Sharing Whidbey interim releases more frequently  (Mark Cliggett, via JayBaz, via Scoble) with our developer community is a great step for MS, I think. I love to see the Whidbey team being more open and engaged with the community

 

On the other hand, there are downsides to having frequent releases:

1) Quality of each build is less determinate, as Mark points out in his blog entry. While each new build will have features that didn’t work before, it might also break things that previously worked well. If you have 50 developers checking in 3 fixes a day, even a low low regression rate of 1% leads to 7 or 8 new issues each week

2) Less community consistency – the odds that you have the same build as the other folks on the newsgroup, or the guy posting sample code on his blog, start to go down. This has the potential to really harm the community I think, if we’re not able to help one another out with issues or post samples that work for everyone.

3) Cost of wipe-and-reinstall. Interim builds likely won’t support any sort of upgrade, or patching (as has already been requested in some blog comments). So you’ll have to download the whole thing, uninstall the old build (assuming there aren’t any bugs in the uninstaller that instead require you to reformat and start from scratch), install the new build, and then manually fix up any code that no longer works.

 

I’ll be interested to read the general reaction to the more frequent releases.

 

There has been some chatter about whether releases should be made available to the general public, vs. only as a download for MSDN subscribers.

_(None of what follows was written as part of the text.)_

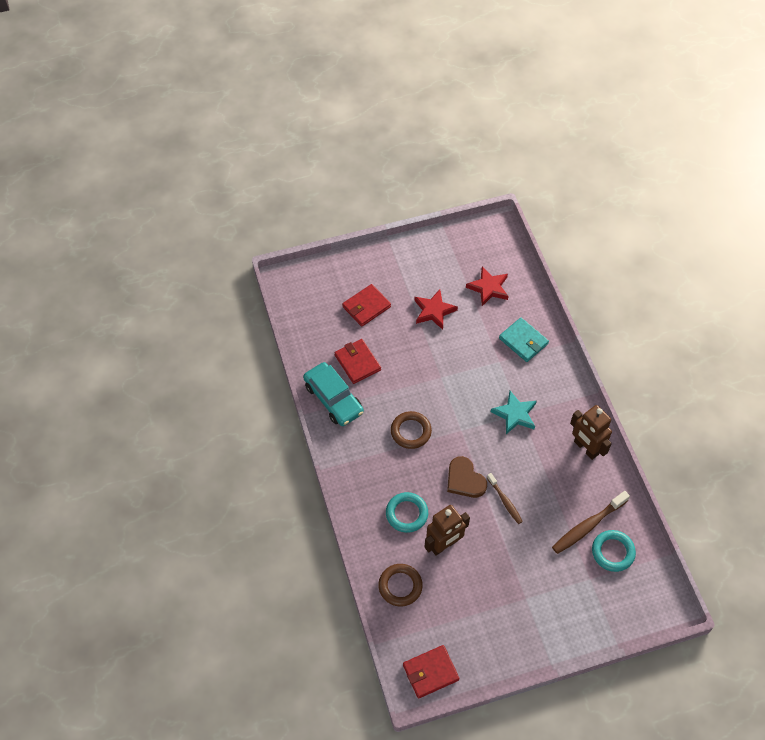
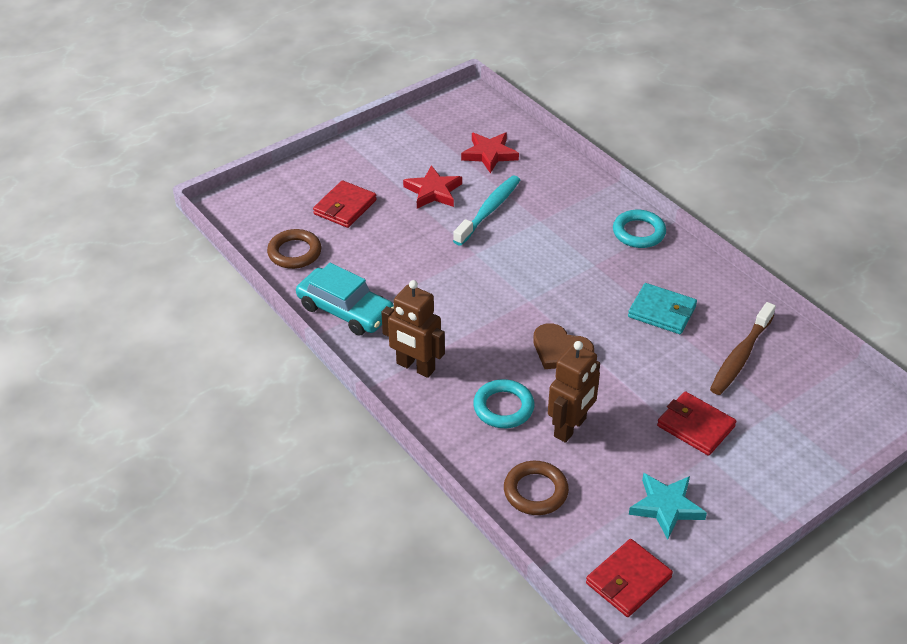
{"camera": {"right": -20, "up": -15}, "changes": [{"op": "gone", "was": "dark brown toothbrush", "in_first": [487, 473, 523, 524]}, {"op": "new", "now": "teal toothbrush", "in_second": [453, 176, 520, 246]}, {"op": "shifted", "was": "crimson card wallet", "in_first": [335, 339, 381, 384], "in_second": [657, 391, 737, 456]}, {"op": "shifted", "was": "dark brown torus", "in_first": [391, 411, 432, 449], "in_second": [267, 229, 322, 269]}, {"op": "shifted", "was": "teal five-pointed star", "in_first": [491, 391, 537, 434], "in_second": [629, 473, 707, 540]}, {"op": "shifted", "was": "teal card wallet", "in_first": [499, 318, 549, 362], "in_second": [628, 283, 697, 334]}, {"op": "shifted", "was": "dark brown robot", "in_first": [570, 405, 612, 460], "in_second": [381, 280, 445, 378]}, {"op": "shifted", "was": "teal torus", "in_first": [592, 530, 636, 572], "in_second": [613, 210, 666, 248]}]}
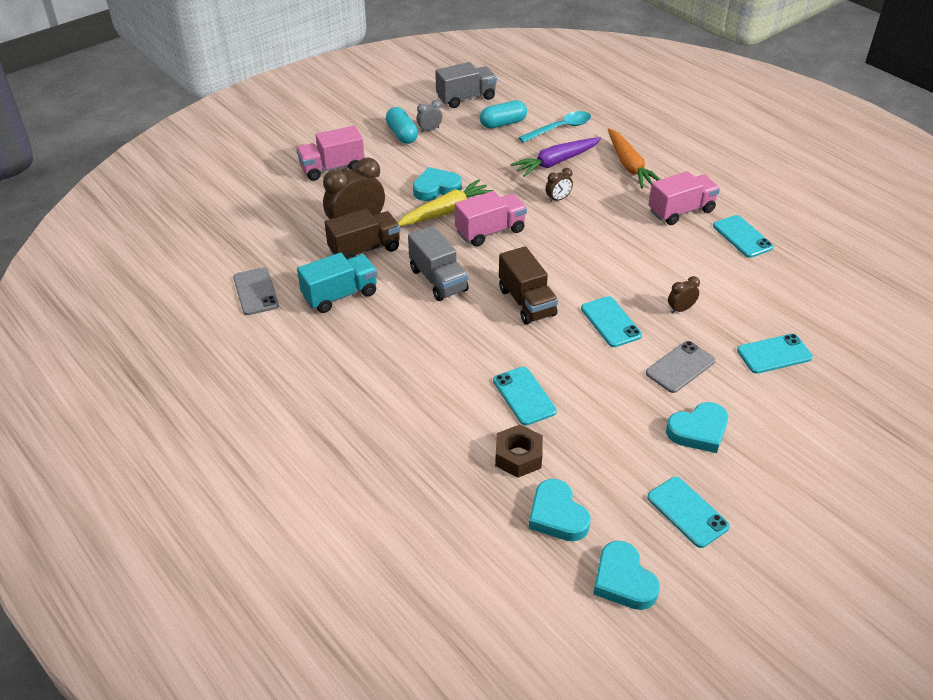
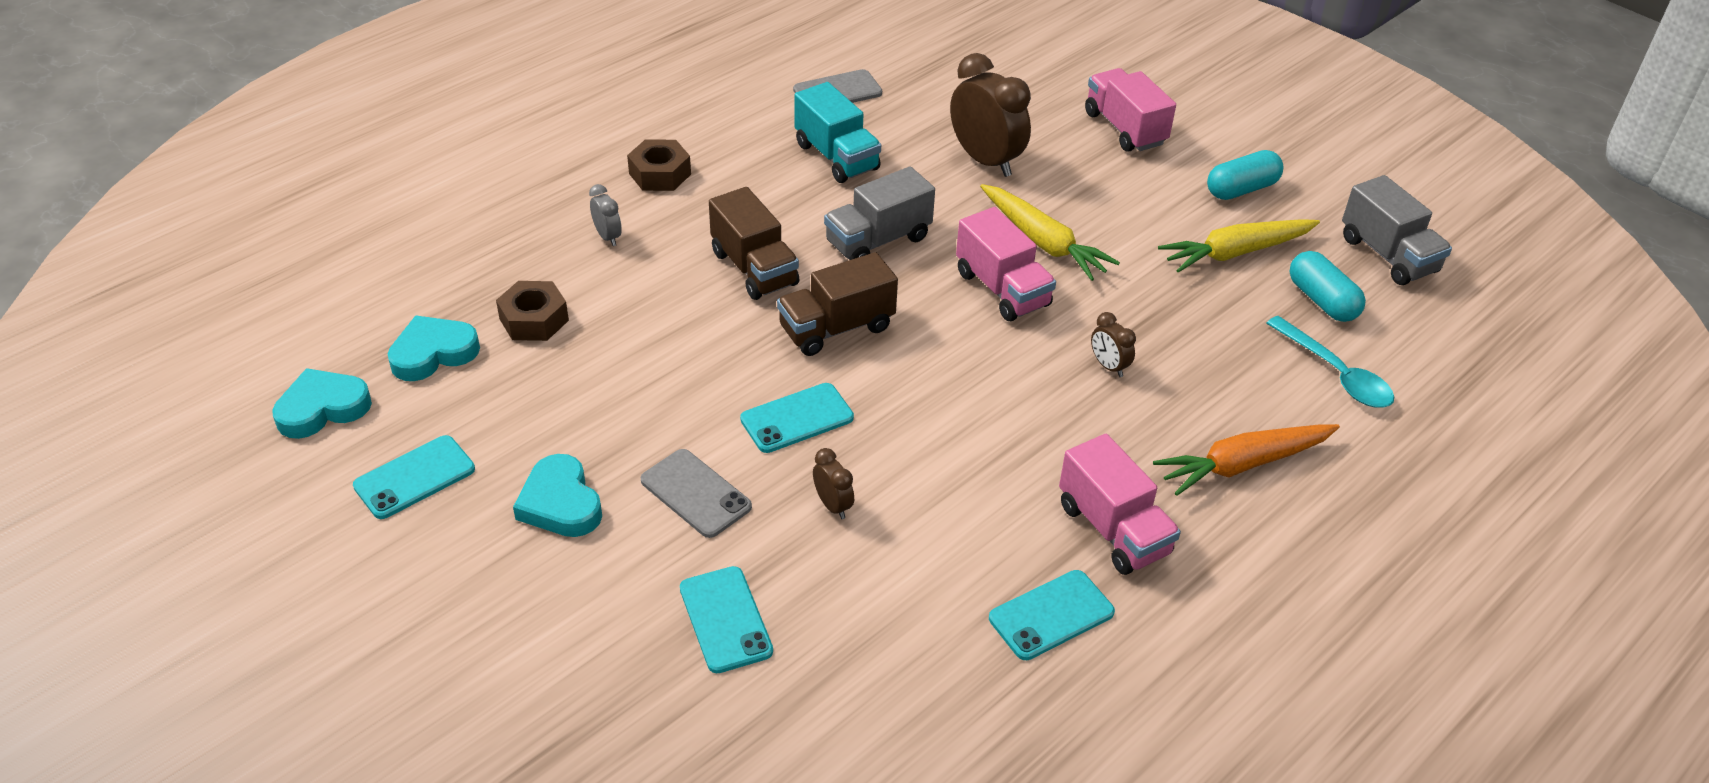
{"camera": {"right": 85, "up": 0}, "changes": [{"op": "gone", "was": "teal heart shape", "in_first": [413, 167, 462, 201]}, {"op": "gone", "was": "teal mobile phone", "in_first": [493, 367, 557, 425]}, {"op": "gone", "was": "purple toy carrot", "in_first": [510, 138, 601, 177]}, {"op": "new", "now": "dark brown hex nut", "in_second": [627, 139, 691, 191]}, {"op": "new", "now": "bright yellow toy carrot", "in_second": [1158, 219, 1320, 273]}, {"op": "shifted", "was": "dark brown truck", "in_first": [325, 208, 400, 260], "in_second": [709, 187, 800, 300]}, {"op": "shifted", "was": "gray alarm clock", "in_first": [417, 100, 442, 132], "in_second": [589, 184, 622, 246]}]}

I don’t have any insight on what path the Whidbey team might chose, but for me, the issue is not one of elitism, as some commenters have suggested. I think it’s more about managing expectations.

 

Putting up a new build for a limited audience of committed MS developers (MSDN) sends the message that this build is not ready for prime time, and it’s stability is low enough that the casual/hobby programmer won’t get much benefit out of it. Putting up a build on ms.com or msdn.com where the whole world can download sends a stronger signal that this is a build many people could benefit from. At least, that’s how I’ve heard it discussed internally.

 

Of course any build on MSDN will get broadly leaked anyhow, and pirated onto CDs in Singapore or what have you. That’s why the point isn’t about access, it does seem like anybody who wants the bits will be able to get them regardless.